WASHINGTON, June 20, 2018 – Data privacy experts questioned the effectiveness of the European General Data Protection Regulation as a means of regulating international data privacy on the grounds that it may be incompatible with current U.S. policies. At the 2nd Annual Transatlantic Symposium on inf
Heather Heimbach
WASHINGTON, June 20, 2018 – Data privacy experts questioned the effectiveness of the European General Data Protection Regulation as a means of regulating international data privacy on the grounds that it may be incompatible with current U.S. policies.
At the 2nd Annual Transatlantic Symposium on information communications technology and policy, industry and policy experts joined to discuss transatlantic data privacy policies such as the GDPR and the 2018 U.S. CLOUD Act, or the Clarifying Lawful Overseas Use of Data Act.
At the event hosted by the Wilson Center, social media giant Facebook also came under attack for the company’s lack of clarity regarding its data privacy policies.
GDPR was approved for the EU in April 2016, with an enforcement date of May 25 2018. The regulations enact numerous provisions designed to protect consumers’ data privacy, including informed consent, mandatory breach notifications, and right to be forgotten.
Though enacted in the EU, GDPR is likely to have far-reaching effects as it not only applies to companies based in the EU, but any global company that processes personal data of E.U. citizens. That’s how Silicon Valley giants such as Facebook and Google are snared by it.
GDPR is seen as the most massive, large-scale global data privacy regulation law yet.
U.S. CLOUD Act puts new rules on U.S. data use, and conflicts with GDPR
In the U.S., efforts to put new rules on data flow resulted in the CLOUD Act. The law was a response to legal process surrounding the Supreme Court’s consideration of Microsoft v. United States, regarding the U.S. government’s right to retrieve data from Microsoft in Ireland.
In March, Congress amended its laws governing the U.S. government’s power to access data stored overseas. In April, the Supreme Court dismissed the prior controversy as moot under the passage of the new law.
U.K. Regulatory Policy Committee Representative Jonathan Cave explained that the GDPR and CLOUD Act may not work together.
“There are still questions whether the two laws are at all compatible,” Cave said.
The CLOUD Act’s requirements to disclose, preserve, and back up data “conflicts with some of the fair information practice principles: For example, store as little as possible only for the purposes you collected it and for as short a time as possible,” Cave said.
“There are alternatives to this,” he said. “The law was not set up to make U.S. firms find themselves in violation of GDPR. So it is possible to quash an access request if the people involved are not U.S. citizens and if complying with the request would violate the law. But that’s a judicial decision: It’s not in the text of the law, and that is problematic from the European perspective.”

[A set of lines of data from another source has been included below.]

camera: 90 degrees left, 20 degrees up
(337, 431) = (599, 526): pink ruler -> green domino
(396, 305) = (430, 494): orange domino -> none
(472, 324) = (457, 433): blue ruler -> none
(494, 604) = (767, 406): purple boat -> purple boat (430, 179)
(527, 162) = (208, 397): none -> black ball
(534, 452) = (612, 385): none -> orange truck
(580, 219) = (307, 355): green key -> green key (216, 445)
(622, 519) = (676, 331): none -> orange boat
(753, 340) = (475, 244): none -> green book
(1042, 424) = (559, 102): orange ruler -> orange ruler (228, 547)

Technology companies profit off the gap between the economic value of private information
Glenn Ricart, founder and chief technology officer of the U.S. Ignite non-profit ground advancing high-bandwidth technology, said that tech companies profit off of the gap between the high economic value of private information and the very low price individuals put on the information.

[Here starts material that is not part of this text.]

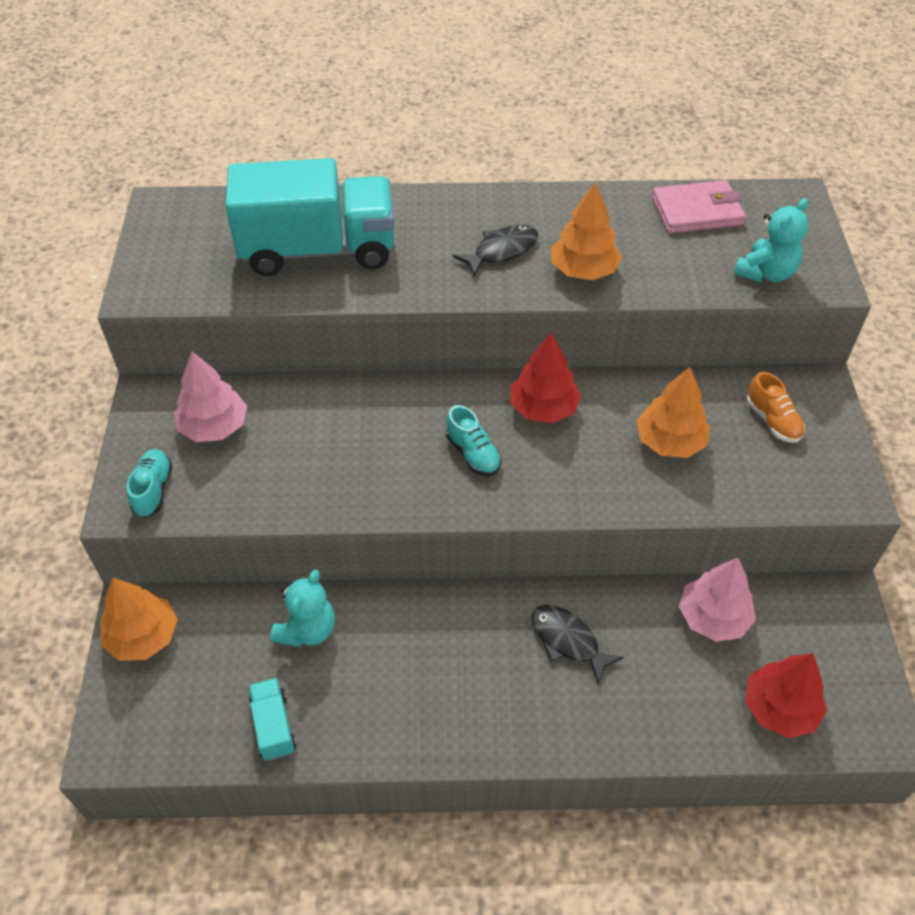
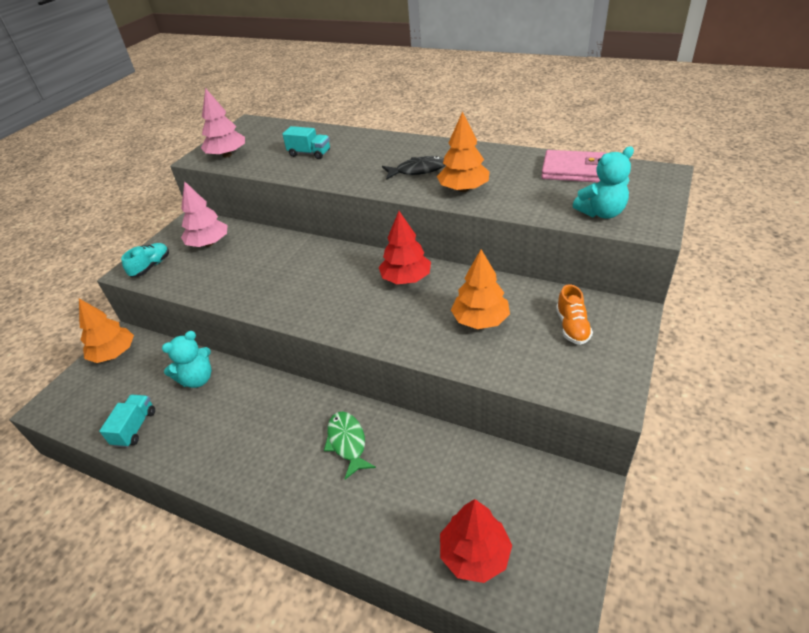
camera: 30 degrees right, 10 degrees down
(318, 250) = (309, 153): turquoise truck -> turquoise truck, size x0.42
(473, 454) = (339, 293): turquoise shoe -> none
(568, 641) = (347, 443): black fish -> green fish
(713, 617) = (464, 465): pink tree -> pink tree (227, 155)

“We are now building some major world economic companies on this arbitrage,” Ricard said, speaking of the gap. “So the privacy that we don’t realize in some cases we’re giving up is actually powering very powerful commercial organizations in lots of countries.”
“One of the things that we can do as an organization and a cooperation in the transatlantic sense is to think about what is the role of government in modifying [the inequality between the respective worth of private data|. In the EU there is a much larger attempt in trying to understand what that is, educate the populace, and provide some protections, put them into place. In the U.S. there’s … less of an inclination to go do that,” Ricart said.
Recent hearings involving Facebook CEO Mark Zuckerberg in the U.S. and in Europe came into the discussion regarding regulation, as Cave spoke of the dangers of “competition and competition policy.”
“My reading of Zuckerberg’s appearance before the European Parliament, and also before the Senate, is that it was a plea for regulation,” Cave said.
“If your behavior and your ability to act go at variance so that people don’t opt away from large data entities whose behavior they don’t like, then market forces won’t resolve the problem,” he said. “Regulation won’t resolve the problem either.” He advocated for a combination of the two instead as a viable solution.
According to Ricart, the Zuckerberg testimony “didn’t even get into the many ways in which Facebook uses sells, [and] trades information with lots of other countries, lots of other companies.”
“I think it’s that business being so far out in advance of general understanding–governmental understanding,” Ricart said. “We’re in catch up mode here.”